NU Online enrolled 5,500 Nebraskans and 8,000 others from all states in the United States at the height of the COVID-19 pandemic.
But, as online programs have taken off at other colleges and universities across the country and on a shoestring budget, Mary Niemiec, associate vice president for digital education, told the NU Board of Regents in December 2020 that it expected growth to slow through 2025.
“The challenge has always been how do we differentiate ourselves,” Niemiec told board members at the time. “We don’t have the money to throw at the wall and see what sticks.”
As part of its effort to cut $43 million from its budget in response to the fiscal challenges created by the pandemic, administrators opted to shut down NU Online.

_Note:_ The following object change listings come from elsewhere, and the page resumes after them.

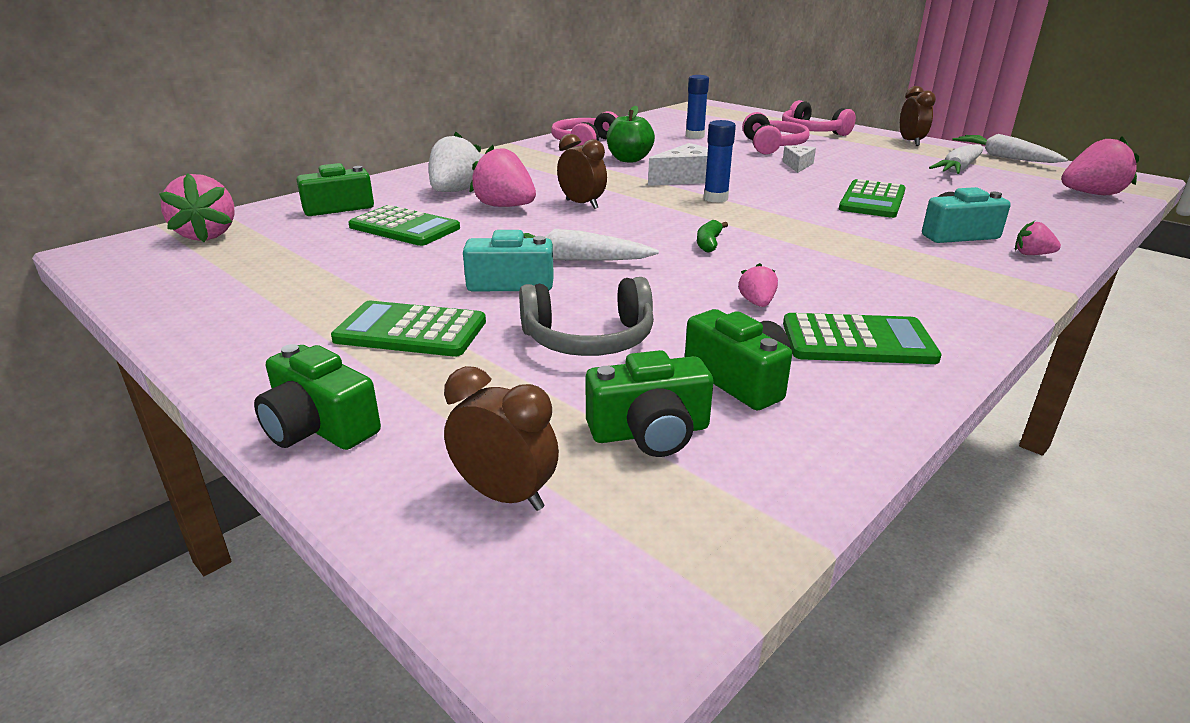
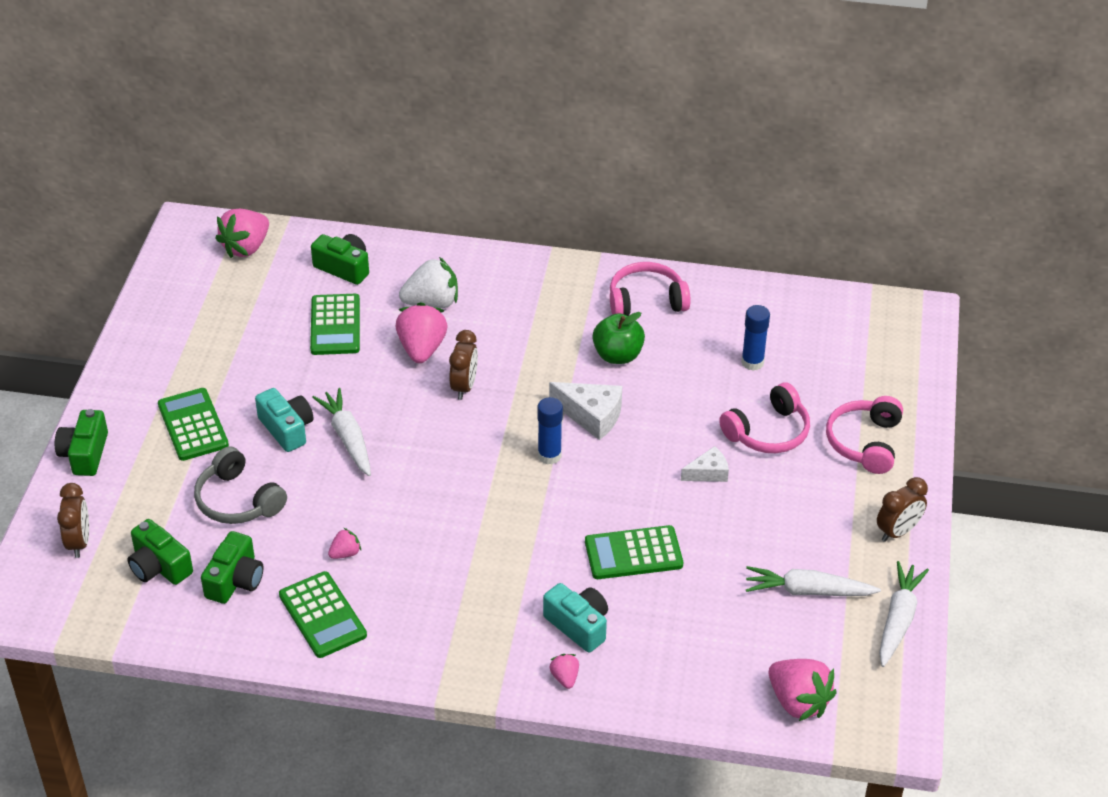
camera: 55 degrees right, 15 degrees up
(709, 243) = (436, 491): green banana -> none

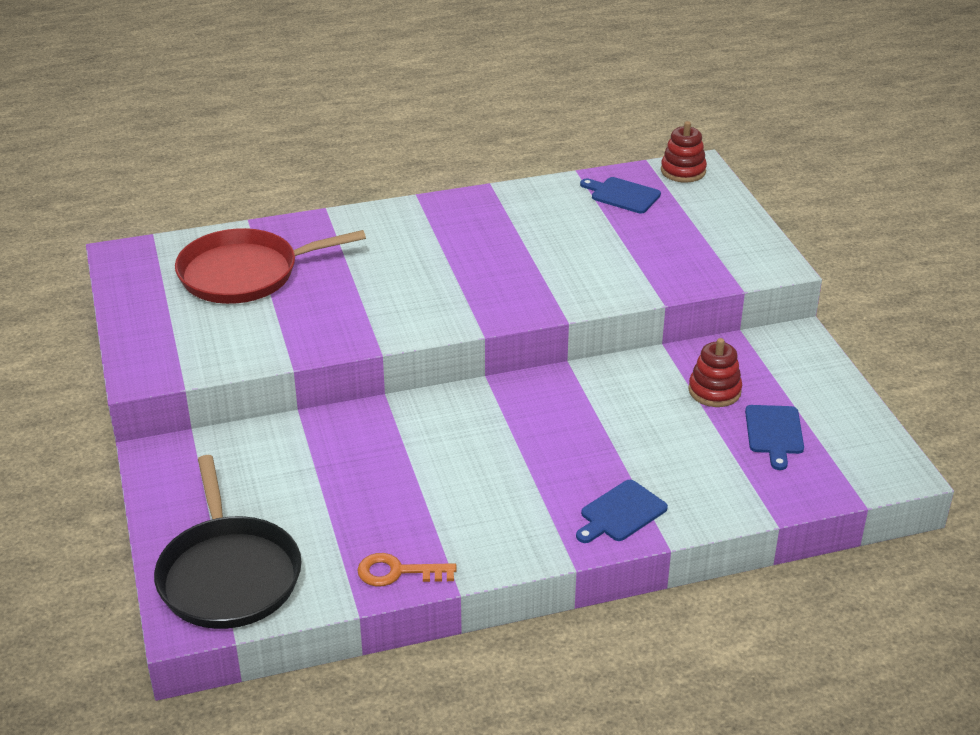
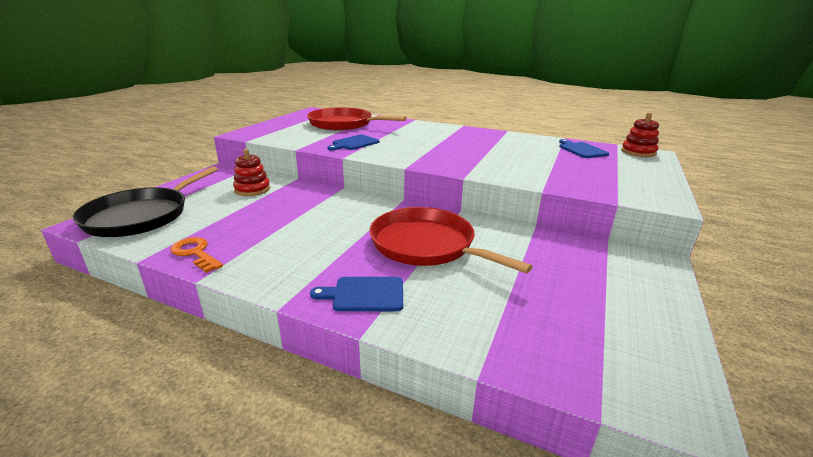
camera: 40 degrees right, 10 degrees down
(597, 429) = (426, 245): none -> red pan
(714, 391) = (542, 261): red stacking toy -> red stacking toy (252, 189)
(774, 433) = (563, 307): blue cutting board -> blue cutting board (354, 143)

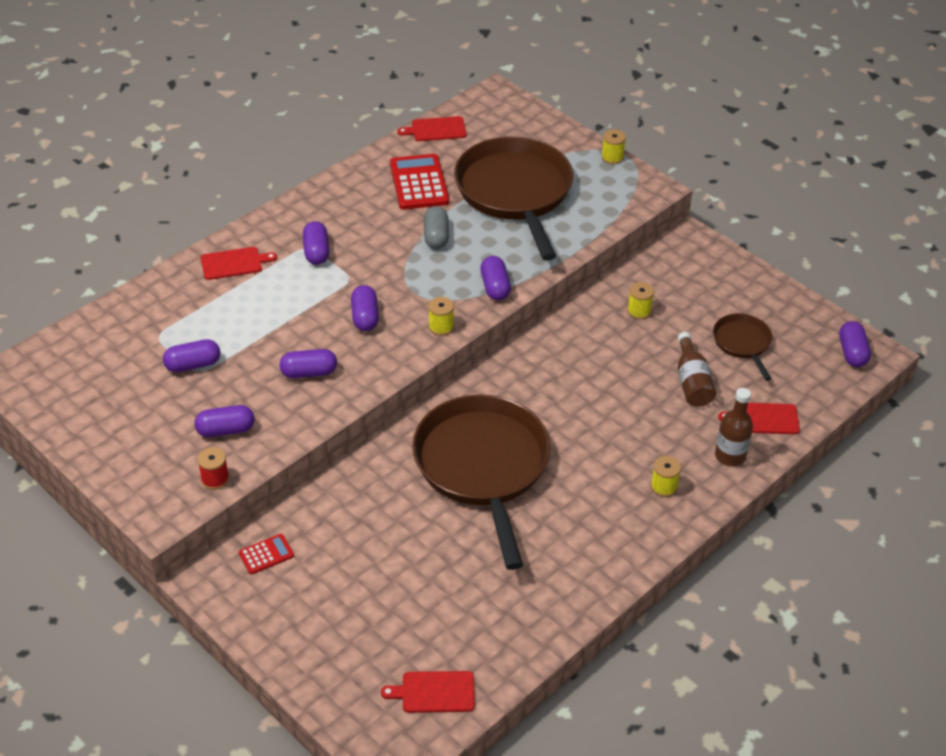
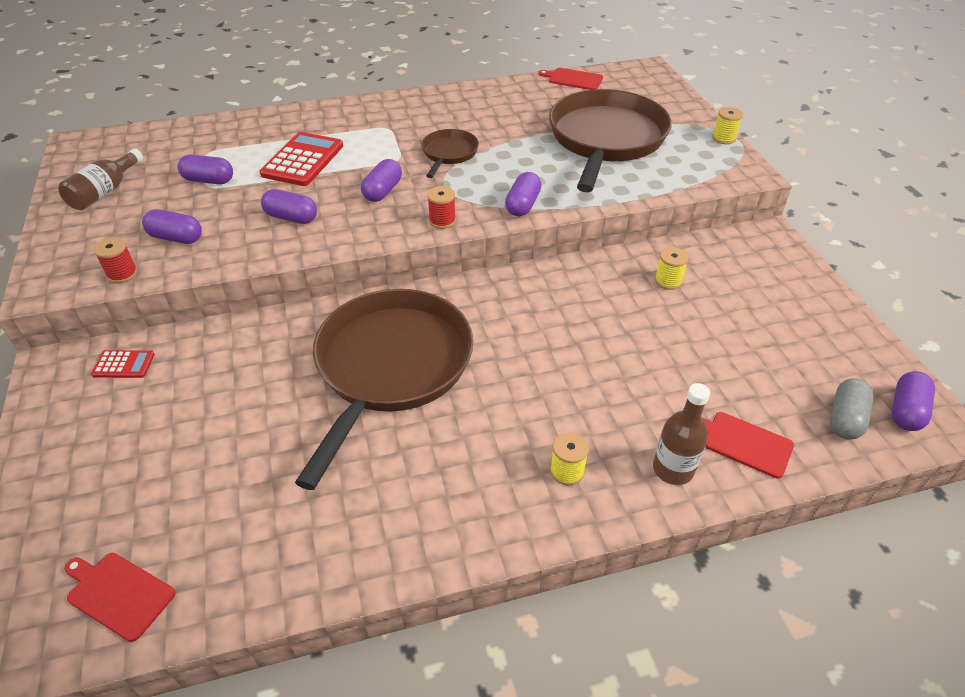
camera: 30 degrees right, 0 degrees up
(234, 263) = (319, 121): red cutting board -> none
(316, 252) = (391, 133): purple capsule -> none
(419, 183) = (525, 110): red calculator -> red calculator (303, 160)
(436, 236) = (504, 151): grey capsule -> grey capsule (845, 419)
(441, 327) = (442, 221): yellow spool -> red spool
(692, 382) = (680, 369): brown bottle -> brown bottle (105, 192)
(742, 343) = (767, 351): brown pan -> brown pan (449, 153)

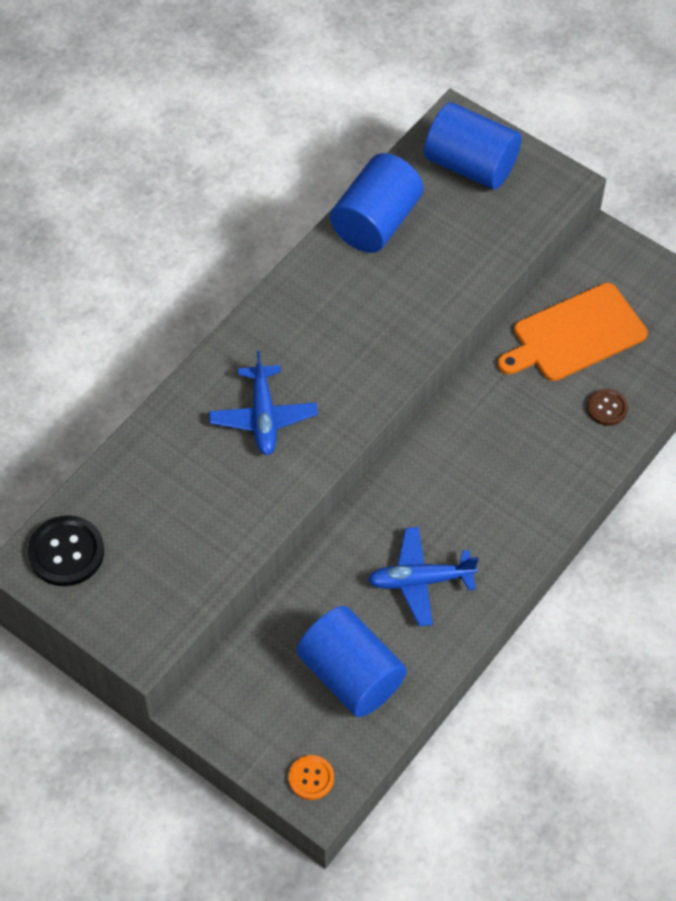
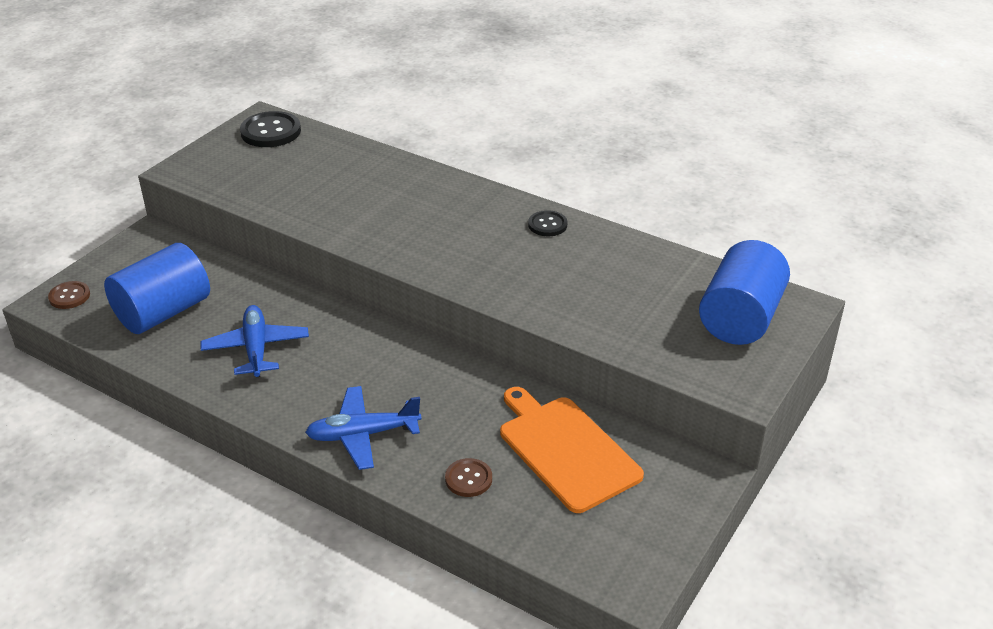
camera: 85 degrees right, 20 degrees down
(263, 417) = (402, 210): blue plane -> blue plane (363, 434)
(307, 290) = (547, 225): none -> black button
(311, 778) = (69, 296): orange button -> brown button
(376, 222) = (641, 260): blue cylinder -> none

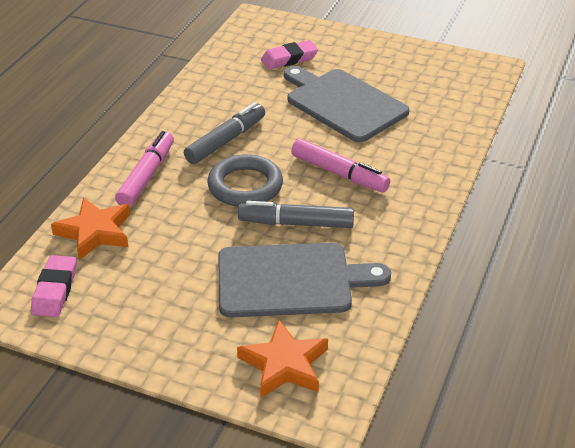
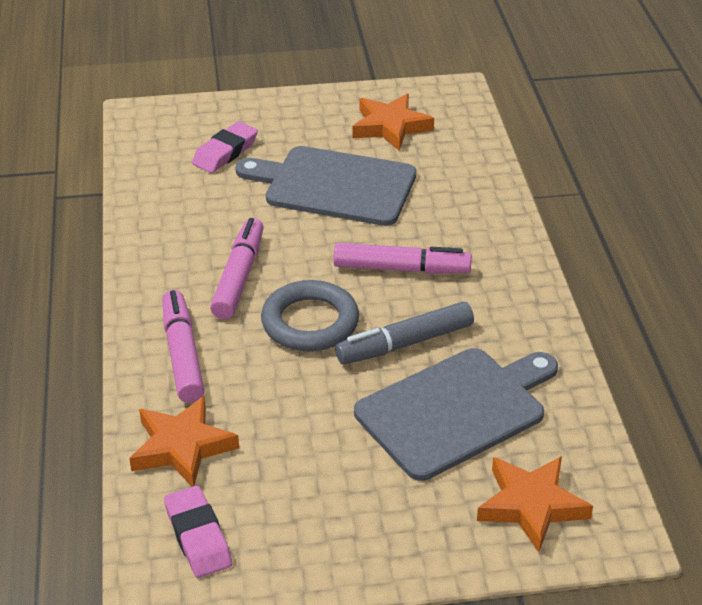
camera: 30 degrees left, 0 degrees up
(226, 140) = (239, 276): grey marker -> pink marker
(419, 77) = (390, 127): none -> orange star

This cut eight positions from Varner Hall; one of those people has been rehired in another open position at NU, spokeswoman Melissa Lee said. Two other staff members resigned.
NU then moved the online education initiative to campuses, which have the benefit of integrated branding, and where decisions can be made in collaboration with college deans, faculty members, student services offices and other departments, Lee said.
“It was an opportunity to think about the best approach for online learning and what makes the most sense at a system level and at a campus level,” Lee said. “This is an area where it makes sense for professors and deans to own it.”
The NU System Office will always offer support and seek opportunities where each of its campuses in Lincoln, Omaha and Kearney can collaborate through Jaci Lindburg, who became Associate Vice President for Digital Education in July 2021 after Niemiec’s retreat. Lindburg has one full-time staff member and one part-time staff member to support online education at the system office.
But campuses like UNL will have the flexibility to tailor the program to their strengths or change quickly to meet new employer needs or student demands.
Ankerson said the new UNL administrator – a position she considers “essential” – will work within her office with a watchful eye on the future, anticipating the changes that will occur in online teaching. as well as the needs of private industry.
They will also work closely with the Center for Transformational Teaching, which helps faculty design courses using a variety of pedagogies and technologies, as well as non-academic offices to provide student support and ensure the quality of online offerings. of the UNL.
“Online and digital learning isn’t just happening here in Lincoln or Omaha,” Ankerson said, “it’s providing opportunities across the state.”